シム論争といっても携帯電話のSIMロック論争とは全く違います。ネックとボディがセパレートするデタッチャブルネック・ギターのポケットに
角度を調整するスペーサーを入れるか入れないかの論争です。ギター弾きでも興味のない人には面白くない話題ですが、ギターをクラフトする関係者やハイエンドギターマニア、スラップベーシストの方たちには結構盛り上がるお話です。
拘るマニアは「ネックとボディの接地面にスペーサーなんて入れると音の伝達を減少させて鳴りが悪くなる。」「ビンテージフェンダーはどうなんだ!」等と会合での酒の肴になります。結論はそれぞれの楽しみ方で科学的な根拠もあってないような感じですが、要するに気持ちの問題かもしれません。
しかし、半世紀以上前にデタッチャブルネックギターの大量生産を始めて開始したレオフェンダーもボディとネックジョイントの加工精度の面で後にマイクロティルト機構を作るくらいギターのセットアップ上重要な部分には変わりありません。80年代に入ってからコンピューター制御のカッティングマシンが導入されたり、タイトに加工されたハンドクラフトメーカーの職人技を競い合う部分の代名詞になり、いつの日かネックポケットとネックのサイドの隙間があったりシムを仕込んでいたり、マイクロティルトのフェンダーは品質が悪い!なんていう人もいる時代もありました。特に80年代はタイトな作り、HSH、フロイドローズ、ヘビーウエイトなボディ、ラックエフェクター等が話題になっていた時期。紙のスペーサーを入れるなんて許されるわけがありません。しかし、同時にビンテージギターのブームも始まっていましたし、オールドギターを深く掘り下げたムック本などの情報からシムを拒否する部分も和らいでいった感じもありました。そのシムも紙、ファイバー、木、プラスチック等様々。どれがいいとかいう話もあります。
また、ネックポケットの精度の問題もいろいろな解釈があります。デタッチャブルネックの構造上避けては通れないネックの仕込み角度というものがあり、この部分は弦のアクション、テンション、弾き心地にかなりの影響を与えます。ブリッジにはあるレベル以上の弦のテンションがないといけません。確かに一寸の狂いもなく加工されているとギタリストは安心しますが、ネック材とボディ材の違いによる経年変化でジョイントポケット部分に亀裂が生じたりする場合もあります。

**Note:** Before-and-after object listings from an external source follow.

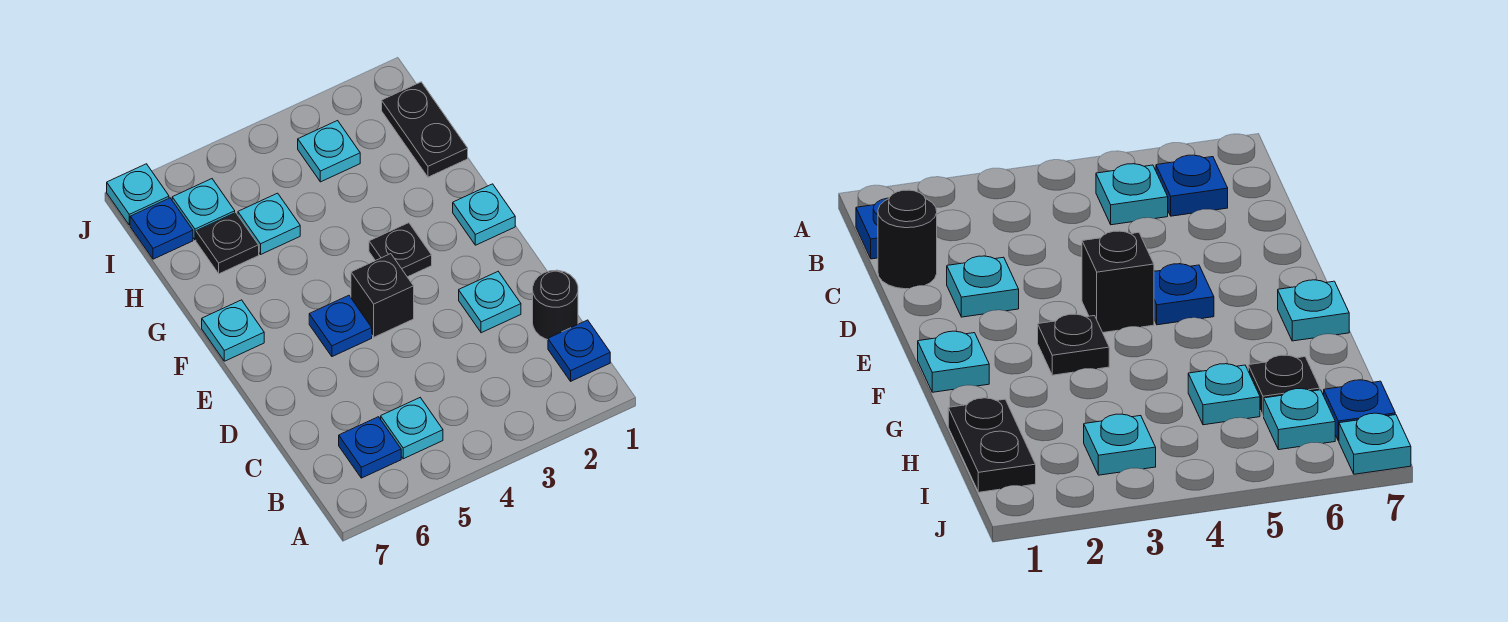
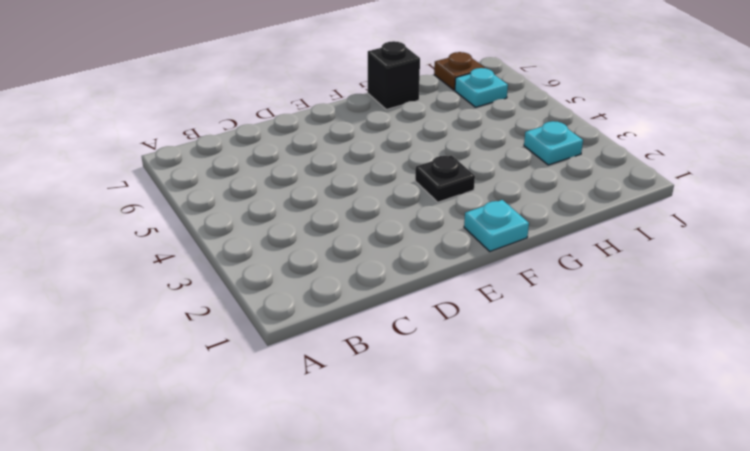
black brick G7 level 1 -> black brick E4 level 1
brown plate I7 level 1 -> blue plate I7 level 1
none -> blue plate B1 level 1
none -> cyan plate B5 level 1
none -> blue plate B6 level 1

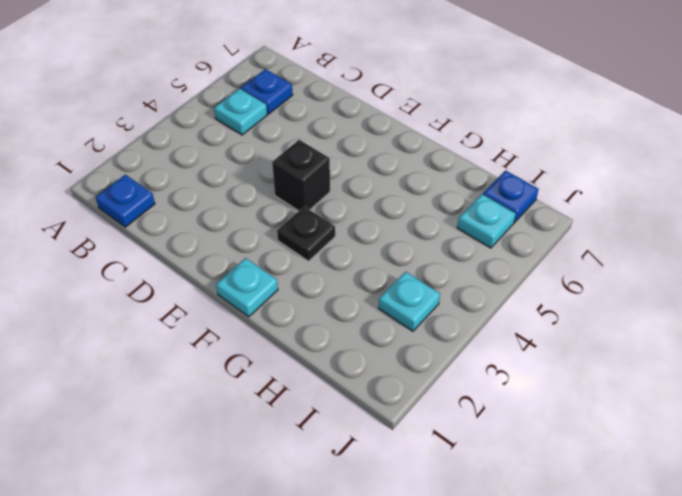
none -> black round brick C1 level 1
none -> cyan plate D2 level 1
none -> blue plate E5 level 1

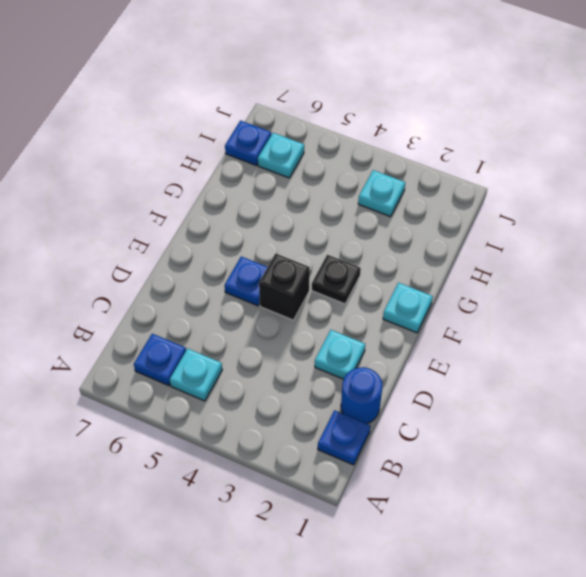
blue round brick C1 level 1 -> black round brick C1 level 1
none -> cyan plate F7 level 1
none -> black plate H1:I1 level 1
none -> cyan plate H5 level 1

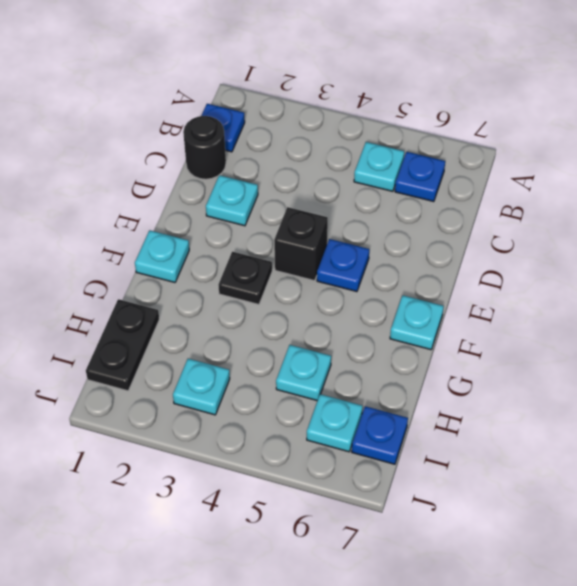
none -> black plate H6 level 1
none -> cyan plate J7 level 1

一方で60年代のビンテージフェンダーを見てみるとネックとボディの隙間があって緩く、シムがしっかりと仕込んであり、ジョイント面には塗装が大盛りに乗っていたりしますが音は素晴らしくエアー感がたっぷりある音です。現在はビンテージの研究が進んでいて違いますが90年代のハイエンド工房系のギターメーカーでさえビンテージサウンドと歌っていても実際は全く違うというのがほとんどでした。鈴鳴りのシングルコイルビンテージフェンダーの音を再現するには度合いもありますがネックポケットの緩さ、シムは絶対条件かもしれません。実際、ネックポケットがかなりタイトに仕上げてあるフェンダーカスタムショップのストラトの両サイドの塗装部分を軽く削ってシムを入れた瞬間、ビンテージフェンダーサウンドになったこともあります。これも主観なので絶対的ではありません。持論ですが、マイクロティルトネックはネック部分とポケット部分に金属プレートがありそのプレート同士が連結するので音の伝達性は一番かもしれません。シムより微妙な角度調整が出来るしこれはかなり高度なパーツですが評価を低くしているのはギター制作側だったりもします。
また、フェンダーは各パーツのネジの締め具合でもサウンドに影響してきます。ペグのネジやネックジョイントプレートのネジも必要以上に締め付けると鳴りが変化します。それだけ特にストラトキャスターはパーツ点数も多いのでそれらの塩梅でサウンド、トーンの幅もかなり大きく変わります。そのどのあたりを自分のビンテージサウンドと評価するか、イメージや好きな音がジミなのか、リッチー、ギルモア、ギャラガー、レイボーン、クラプトン、クレイ、ノップラー、はたまたバディーホリーかと基準の幅が広すぎて悩ましくもなりますが。
セットネックのギブソンやPRSとビンテージフェンダーサウンドは基本的に全く違います。そこを製造加工上の観点から同じに評価すると作り手の考えと出てくる音とのズレからオカルトが生まれます。それもまた商売の一つですけどね。